Traicy's Corner

Ballots Are Coming and Traicy Has a Few Things to Say First

Wednesday, April 8, 20264 min readTraicy

Ballots arrive April 14 and Traicy wants you to actually use yours, plus some thoughts on $4.9 million and what it means for the people who actually live here.

Well, Pierce County is mailing out ballots for the April 28 Special Election starting April 10, which means if you are reading this on Wednesday and doing the math, you have a very short window to locate a pen, find a flat surface, and participate in the kind of thing people used to do without being reminded fourteen times — and I will be the fourteenth reminder, because that is apparently what it takes now. I have voted in every single election held in this county since I was old enough to do so, and I did it without a single text message alert, which is not a complaint, it is context. Your ballot should arrive by April 14. You return it by April 28 at 8 p.m. I should not have to say this but here I am, saying it.

And while we are talking about things that matter for the people who actually live here — a federal appeals court ruled this week that Pierce County gets to keep roughly $4.9 million a year in housing assistance funding, which had been under threat, and I want to be clear that I think about housing every single time I drive past a street where I used to see a family I recognized and now I do not recognize anyone at all. That money goes toward keeping people in stable housing — people who were previously without housing — and I remember when that kind of program did not exist and what the alternative looked like, which was not better, whatever anyone tells you. Now I know some folks have thoughts about where that money comes from and how it gets used, and I am not here to tell you what to think, I am here to tell you that the ruling happened and the funding is protected and you should know about it when you fill out that ballot. These things connect. They always connect. I said something similar last month when we were talking about that moratorium vote and nobody disagreed with me to my face, which I appreciated.
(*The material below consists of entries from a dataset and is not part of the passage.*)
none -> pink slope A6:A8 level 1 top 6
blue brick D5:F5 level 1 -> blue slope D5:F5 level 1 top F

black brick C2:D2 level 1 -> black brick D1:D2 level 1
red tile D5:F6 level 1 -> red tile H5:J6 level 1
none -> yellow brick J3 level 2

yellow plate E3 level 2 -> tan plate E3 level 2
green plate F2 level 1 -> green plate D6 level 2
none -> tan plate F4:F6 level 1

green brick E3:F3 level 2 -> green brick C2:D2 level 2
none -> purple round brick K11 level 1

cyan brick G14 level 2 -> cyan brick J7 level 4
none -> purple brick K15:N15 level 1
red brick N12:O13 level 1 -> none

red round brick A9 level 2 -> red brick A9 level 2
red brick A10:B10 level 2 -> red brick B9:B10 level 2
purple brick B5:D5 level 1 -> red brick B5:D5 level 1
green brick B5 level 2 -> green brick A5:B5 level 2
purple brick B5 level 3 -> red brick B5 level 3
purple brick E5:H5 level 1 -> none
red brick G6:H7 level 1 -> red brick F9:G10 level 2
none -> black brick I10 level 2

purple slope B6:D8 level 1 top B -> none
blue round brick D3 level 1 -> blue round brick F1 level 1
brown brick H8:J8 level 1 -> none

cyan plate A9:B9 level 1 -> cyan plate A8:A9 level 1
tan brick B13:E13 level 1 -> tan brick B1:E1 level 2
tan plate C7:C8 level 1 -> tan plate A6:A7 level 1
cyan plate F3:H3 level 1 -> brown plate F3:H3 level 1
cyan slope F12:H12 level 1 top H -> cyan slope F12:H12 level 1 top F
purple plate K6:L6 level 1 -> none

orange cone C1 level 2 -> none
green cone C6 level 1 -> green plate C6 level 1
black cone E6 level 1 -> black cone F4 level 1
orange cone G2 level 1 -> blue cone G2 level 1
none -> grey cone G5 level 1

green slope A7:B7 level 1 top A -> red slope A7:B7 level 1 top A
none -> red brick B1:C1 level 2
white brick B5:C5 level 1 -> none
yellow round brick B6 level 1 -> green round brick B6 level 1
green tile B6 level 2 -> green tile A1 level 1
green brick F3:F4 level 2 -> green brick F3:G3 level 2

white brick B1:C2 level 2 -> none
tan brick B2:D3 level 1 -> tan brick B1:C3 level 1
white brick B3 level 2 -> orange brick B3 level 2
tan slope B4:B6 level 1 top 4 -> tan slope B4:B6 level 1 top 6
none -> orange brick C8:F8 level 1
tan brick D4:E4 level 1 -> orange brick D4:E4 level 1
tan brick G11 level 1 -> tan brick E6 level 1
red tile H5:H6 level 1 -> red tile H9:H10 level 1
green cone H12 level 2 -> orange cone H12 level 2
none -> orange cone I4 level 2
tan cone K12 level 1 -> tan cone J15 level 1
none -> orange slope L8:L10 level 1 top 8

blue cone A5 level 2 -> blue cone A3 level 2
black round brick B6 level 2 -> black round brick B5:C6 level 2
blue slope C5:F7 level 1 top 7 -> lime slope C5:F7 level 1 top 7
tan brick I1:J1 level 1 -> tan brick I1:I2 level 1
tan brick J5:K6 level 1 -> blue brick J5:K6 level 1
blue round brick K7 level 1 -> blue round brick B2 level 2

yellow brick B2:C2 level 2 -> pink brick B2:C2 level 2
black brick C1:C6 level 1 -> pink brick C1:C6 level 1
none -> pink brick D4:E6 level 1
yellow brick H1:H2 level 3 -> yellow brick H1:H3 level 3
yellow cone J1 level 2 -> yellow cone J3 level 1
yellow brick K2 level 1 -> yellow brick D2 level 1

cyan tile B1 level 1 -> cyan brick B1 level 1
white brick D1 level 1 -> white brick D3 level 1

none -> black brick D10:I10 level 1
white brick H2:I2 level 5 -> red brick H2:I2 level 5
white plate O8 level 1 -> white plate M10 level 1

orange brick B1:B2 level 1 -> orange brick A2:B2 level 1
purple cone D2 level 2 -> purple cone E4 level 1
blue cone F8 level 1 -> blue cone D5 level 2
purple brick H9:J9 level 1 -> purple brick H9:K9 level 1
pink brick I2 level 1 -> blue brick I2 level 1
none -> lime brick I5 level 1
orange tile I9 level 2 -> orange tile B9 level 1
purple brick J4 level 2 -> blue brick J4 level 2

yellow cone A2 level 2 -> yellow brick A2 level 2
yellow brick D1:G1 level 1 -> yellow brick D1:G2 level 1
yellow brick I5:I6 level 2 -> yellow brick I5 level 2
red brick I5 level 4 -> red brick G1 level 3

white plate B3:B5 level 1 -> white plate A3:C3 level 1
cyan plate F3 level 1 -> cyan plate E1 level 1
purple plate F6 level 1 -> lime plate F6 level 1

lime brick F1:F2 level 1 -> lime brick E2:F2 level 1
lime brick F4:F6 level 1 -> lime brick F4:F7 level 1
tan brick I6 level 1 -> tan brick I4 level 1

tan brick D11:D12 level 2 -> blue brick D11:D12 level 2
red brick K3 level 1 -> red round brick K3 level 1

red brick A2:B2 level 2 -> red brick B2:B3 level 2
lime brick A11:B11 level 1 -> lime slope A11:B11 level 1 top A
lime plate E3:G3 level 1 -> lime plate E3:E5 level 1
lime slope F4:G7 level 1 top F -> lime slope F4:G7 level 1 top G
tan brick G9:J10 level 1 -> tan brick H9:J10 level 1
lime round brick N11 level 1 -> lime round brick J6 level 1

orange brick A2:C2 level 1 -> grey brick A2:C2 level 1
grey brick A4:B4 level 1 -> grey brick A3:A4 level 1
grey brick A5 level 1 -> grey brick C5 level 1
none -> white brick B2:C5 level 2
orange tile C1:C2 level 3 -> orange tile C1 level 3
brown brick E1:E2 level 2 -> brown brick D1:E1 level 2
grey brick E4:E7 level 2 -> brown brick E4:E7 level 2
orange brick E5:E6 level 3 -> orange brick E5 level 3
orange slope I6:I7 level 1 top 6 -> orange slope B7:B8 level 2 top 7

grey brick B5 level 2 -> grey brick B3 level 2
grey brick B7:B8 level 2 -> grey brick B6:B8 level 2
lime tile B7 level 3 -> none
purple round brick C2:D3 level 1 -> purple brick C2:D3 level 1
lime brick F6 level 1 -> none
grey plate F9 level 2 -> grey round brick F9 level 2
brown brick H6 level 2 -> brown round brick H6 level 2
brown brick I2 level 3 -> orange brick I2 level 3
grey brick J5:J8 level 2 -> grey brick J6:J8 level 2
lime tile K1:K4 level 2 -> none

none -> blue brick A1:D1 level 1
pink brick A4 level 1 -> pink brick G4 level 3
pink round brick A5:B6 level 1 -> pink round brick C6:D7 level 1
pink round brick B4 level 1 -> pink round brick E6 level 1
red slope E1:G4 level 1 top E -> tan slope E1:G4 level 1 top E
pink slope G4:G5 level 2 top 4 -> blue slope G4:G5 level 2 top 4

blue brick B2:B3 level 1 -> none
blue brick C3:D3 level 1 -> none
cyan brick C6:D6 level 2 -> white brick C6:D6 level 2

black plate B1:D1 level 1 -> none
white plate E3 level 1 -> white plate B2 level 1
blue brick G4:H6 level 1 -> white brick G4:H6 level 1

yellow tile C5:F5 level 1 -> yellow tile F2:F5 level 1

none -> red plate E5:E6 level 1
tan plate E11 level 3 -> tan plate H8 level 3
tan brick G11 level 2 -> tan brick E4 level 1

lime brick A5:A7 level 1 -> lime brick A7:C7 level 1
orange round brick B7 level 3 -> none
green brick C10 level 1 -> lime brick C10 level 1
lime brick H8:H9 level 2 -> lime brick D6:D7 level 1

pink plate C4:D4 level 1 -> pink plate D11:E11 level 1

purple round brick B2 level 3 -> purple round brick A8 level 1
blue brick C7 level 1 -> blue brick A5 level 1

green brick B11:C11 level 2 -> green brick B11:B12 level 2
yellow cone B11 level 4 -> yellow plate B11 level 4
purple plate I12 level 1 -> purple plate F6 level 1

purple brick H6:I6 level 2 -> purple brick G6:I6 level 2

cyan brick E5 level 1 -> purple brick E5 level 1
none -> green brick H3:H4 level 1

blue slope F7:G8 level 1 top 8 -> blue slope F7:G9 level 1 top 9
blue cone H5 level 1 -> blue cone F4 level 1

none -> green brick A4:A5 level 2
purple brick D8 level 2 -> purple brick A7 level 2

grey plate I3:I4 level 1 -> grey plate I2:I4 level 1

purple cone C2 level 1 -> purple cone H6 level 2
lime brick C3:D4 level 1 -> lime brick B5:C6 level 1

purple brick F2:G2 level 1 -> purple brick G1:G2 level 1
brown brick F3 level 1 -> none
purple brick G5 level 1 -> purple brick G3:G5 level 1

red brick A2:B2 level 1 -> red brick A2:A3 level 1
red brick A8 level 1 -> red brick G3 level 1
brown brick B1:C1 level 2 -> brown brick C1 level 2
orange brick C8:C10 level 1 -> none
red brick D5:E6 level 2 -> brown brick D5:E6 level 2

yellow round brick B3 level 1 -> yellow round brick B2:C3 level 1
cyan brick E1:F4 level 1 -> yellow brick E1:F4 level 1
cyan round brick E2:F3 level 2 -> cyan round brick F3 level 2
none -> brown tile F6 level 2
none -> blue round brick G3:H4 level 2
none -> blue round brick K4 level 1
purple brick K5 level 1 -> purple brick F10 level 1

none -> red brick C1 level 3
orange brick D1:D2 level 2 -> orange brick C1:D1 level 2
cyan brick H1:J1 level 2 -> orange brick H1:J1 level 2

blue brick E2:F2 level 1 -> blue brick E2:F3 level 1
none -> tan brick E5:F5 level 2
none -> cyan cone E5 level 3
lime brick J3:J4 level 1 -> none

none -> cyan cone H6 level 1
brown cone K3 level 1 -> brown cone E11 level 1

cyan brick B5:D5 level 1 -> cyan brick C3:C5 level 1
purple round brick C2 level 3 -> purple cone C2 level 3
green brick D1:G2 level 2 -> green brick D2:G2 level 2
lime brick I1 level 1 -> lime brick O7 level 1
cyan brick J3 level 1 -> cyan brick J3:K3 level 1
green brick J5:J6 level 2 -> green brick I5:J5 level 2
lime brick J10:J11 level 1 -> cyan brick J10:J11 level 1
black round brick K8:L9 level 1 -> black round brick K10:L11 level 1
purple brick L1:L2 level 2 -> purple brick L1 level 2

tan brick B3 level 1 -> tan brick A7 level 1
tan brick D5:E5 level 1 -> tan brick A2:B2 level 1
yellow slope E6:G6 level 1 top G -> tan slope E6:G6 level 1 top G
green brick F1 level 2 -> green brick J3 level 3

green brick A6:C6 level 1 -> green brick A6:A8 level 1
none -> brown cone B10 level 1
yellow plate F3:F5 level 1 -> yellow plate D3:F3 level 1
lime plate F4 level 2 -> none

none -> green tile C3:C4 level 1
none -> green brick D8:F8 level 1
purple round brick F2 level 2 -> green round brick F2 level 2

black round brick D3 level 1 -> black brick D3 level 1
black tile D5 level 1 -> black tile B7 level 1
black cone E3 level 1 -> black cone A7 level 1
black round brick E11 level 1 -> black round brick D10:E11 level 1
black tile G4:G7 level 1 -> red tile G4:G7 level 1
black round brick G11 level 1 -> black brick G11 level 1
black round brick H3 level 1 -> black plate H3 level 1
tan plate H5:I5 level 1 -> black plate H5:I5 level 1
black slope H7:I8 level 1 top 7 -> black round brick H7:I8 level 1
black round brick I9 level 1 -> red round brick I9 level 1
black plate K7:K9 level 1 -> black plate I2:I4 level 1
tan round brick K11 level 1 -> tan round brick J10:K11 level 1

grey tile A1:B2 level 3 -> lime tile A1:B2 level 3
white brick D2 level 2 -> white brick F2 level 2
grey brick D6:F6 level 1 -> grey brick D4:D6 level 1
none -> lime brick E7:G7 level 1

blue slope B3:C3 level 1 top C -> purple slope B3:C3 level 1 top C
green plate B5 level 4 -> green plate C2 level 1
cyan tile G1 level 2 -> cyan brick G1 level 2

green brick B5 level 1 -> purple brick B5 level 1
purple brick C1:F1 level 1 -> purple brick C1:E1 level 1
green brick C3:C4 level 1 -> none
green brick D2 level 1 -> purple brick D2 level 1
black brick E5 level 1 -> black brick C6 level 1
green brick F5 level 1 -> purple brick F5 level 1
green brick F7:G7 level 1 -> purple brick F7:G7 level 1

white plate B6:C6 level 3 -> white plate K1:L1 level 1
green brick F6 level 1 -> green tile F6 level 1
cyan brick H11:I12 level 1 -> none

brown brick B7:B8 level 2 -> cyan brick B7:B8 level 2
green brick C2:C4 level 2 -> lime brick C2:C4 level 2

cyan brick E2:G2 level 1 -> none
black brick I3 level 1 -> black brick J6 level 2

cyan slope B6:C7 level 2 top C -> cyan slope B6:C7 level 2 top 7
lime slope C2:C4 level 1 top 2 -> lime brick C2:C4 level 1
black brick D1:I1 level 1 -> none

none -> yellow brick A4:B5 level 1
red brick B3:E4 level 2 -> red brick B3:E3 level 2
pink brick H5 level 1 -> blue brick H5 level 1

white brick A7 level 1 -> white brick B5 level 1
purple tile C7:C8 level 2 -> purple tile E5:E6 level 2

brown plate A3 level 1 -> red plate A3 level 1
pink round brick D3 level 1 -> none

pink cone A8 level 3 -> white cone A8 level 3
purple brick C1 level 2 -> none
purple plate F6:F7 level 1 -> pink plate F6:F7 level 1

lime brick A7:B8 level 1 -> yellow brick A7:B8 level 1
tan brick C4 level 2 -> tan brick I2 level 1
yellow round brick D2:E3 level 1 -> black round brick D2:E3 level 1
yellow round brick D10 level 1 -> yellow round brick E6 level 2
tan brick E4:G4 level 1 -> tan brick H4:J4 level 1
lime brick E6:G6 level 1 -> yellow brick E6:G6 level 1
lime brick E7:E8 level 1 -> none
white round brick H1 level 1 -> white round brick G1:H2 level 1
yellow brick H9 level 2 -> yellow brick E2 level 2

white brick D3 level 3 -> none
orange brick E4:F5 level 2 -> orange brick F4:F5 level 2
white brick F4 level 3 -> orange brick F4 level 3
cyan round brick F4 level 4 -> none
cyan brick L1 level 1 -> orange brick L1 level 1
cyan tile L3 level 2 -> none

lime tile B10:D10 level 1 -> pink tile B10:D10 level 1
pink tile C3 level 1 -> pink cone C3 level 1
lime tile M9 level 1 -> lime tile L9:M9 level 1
I do want to pause here — and I realize this is only loosely related but it has been bothering me since February — there is a situation happening with the parking near the Farmer's Market area that I am not going to fully get into today because I used my parking tangent in March, but I will say that the people who designed the current arrangement have clearly never tried to carry a canvas bag full of squash to a car that is parked approximately where the old Sears used to be. I remember when you could pull right up. I remember it vividly. I am not saying everything was better then. I am saying that was better then.

Anyway. The ballot. April 14, you get it. April 28, you return it. Drop boxes are available across Pierce County if you do not trust the mail, which, after a certain incident I will not relitigate here, is a reasonable position to hold. The point is that decisions get made whether or not the people who actually live here show up, and I have spent enough Wednesday mornings writing this column to know that showing up — even just by filling out a form at your kitchen table — is the thing that makes the difference between a place that reflects you and a place that simply happens to you. I feel very strongly about this and I have since before most of the new subdivisions were built, which is saying something.

That's all for this week. You know where to find me.